Europe’s deep structural flaws on full display
Europe’s deep structural flaws on full display
TIMOTHY GARTON ASH
Special to The Globe and Mail
Thursday, Jul. 09, 2015
Timothy Garton Ash is professor of European studies at Oxford University, where he leads the freespeechdebate.com project, and a senior fellow at the Hoover Institution, Stanford University. His latest book is Facts are Subversive: Political Writing from a Decade Without a Name.
Whom the gods will destroy they first make bored. We have seen so many “last chance” euro-zone summits about Greece that many Europeans have almost succumbed to narcolepsy. We doze in the passenger seat even as the car goes over the cliff. But this is it. If the EU heads of government don’t find a way forward at their emergency summit on Sunday, then on Monday a 70-year-old project of European integration may start to unravel. If you think it’s just the future of Greece that is at stake, think again.
The trouble is that the euro zone’s recurrent failure to do anything but kick the can down the road is not merely the result of flawed policies and weak leadership. There have been plenty of those, on all sides, including the Greek government, the German government and European and international institutions. But the causes lie much deeper, in structural weaknesses of the European project that go back decades. Most of the politicians responsible for those weaknesses are dead or in their anecdotage. In many ways, today’s leaders are trapped in the dysfunctional logic of institutions that their predecessors created. It will take the most extraordinary leap of courage and imagination for them to go beyond it.
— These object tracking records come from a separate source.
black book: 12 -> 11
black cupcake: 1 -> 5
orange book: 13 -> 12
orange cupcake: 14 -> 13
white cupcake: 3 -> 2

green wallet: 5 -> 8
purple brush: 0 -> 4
If you ask who are the two people most responsible for the euro-zone crisis, of which Greece is just the most extreme manifestation, I would say former French president François Mitterrand and long-time Italian prime minister Giulio Andreotti. Those two old foxes were the key players who, immediately after the fall of the Berlin Wall, pinned the West German chancellor Helmut Kohl down to a timetable for European monetary union in return for their own grudging support for German unification – but then would not accept the fiscal union needed to make it work. “Recent history, not only in Germany,” said the historically informed statesman Mr. Kohl, “teaches us that it is absurd to expect in the long run that you can maintain economic and monetary union without political union.” How right he was.
This was only one of several original sins of the euro zone. While France and Italy demanded the commitment, Germany wrote most of the rules – and they were German rules, obsessed by countering inflation and crafted for the macroeconomic circumstances of a different time. Because this was above all a political project, and France and Italy had by definition to be in from the outset, there was a kind of reverse domino effect. If Italy had to be in, then surely Spain; if Spain, then surely Portugal; and so all the way to Greece, a profoundly unmodernized state, which should never have entered a monetary union that should itself not have been allowed to proceed – even within a smaller group of more compatible economies – until the original design flaws had been addressed.
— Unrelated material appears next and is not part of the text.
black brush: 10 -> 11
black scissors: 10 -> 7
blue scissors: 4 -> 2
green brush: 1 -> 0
Now old king Kohl hoped that, as so many times before in post-1945 Europe, this economic integration would eventually catalyze the necessary political one. But so far it has not happened that way. As personal memories of war, occupation and dictatorship have faded, national publics across the continent – not least in Germany itself – have become more pragmatic, skeptical or downright disillusioned about the European project.
The solution proposed for the EU’s so-called democratic deficit, namely to give more power to a directly elected European Parliament, and then to have the top candidate for European commission president nominated by the main party groupings in that Parliament, simply has not done the trick. Many times over recent months I have asked audiences consisting mainly of people who did actually vote in elections to the European Parliament whether they had consciously been voting for one of the Spitzenkandidaten. Hardly anybody says yes. Theory is one thing, practice another. So whatever you think of Greek Prime Minister Alexis Tsipras’s behaviour, it is nonsense to pretend that Jean-Claude Juncker somehow enjoys a broader European democratic legitimacy in confronting him.
The reality of European democracy remains national, and behind that truth is an even deeper fact: There is hardly any more of a European public sphere today than there was when I first started studying and travelling in Europe 40 years ago. There is a thin layer of publications, now online as well as in print, which reach a small, educated audience across the continent, but most people in Europe still get most of their news and views from national media. This is true even when there is a shared language. In Vienna recently, I was told how much the Austrian coverage of Greece differs in tone from that in Germany.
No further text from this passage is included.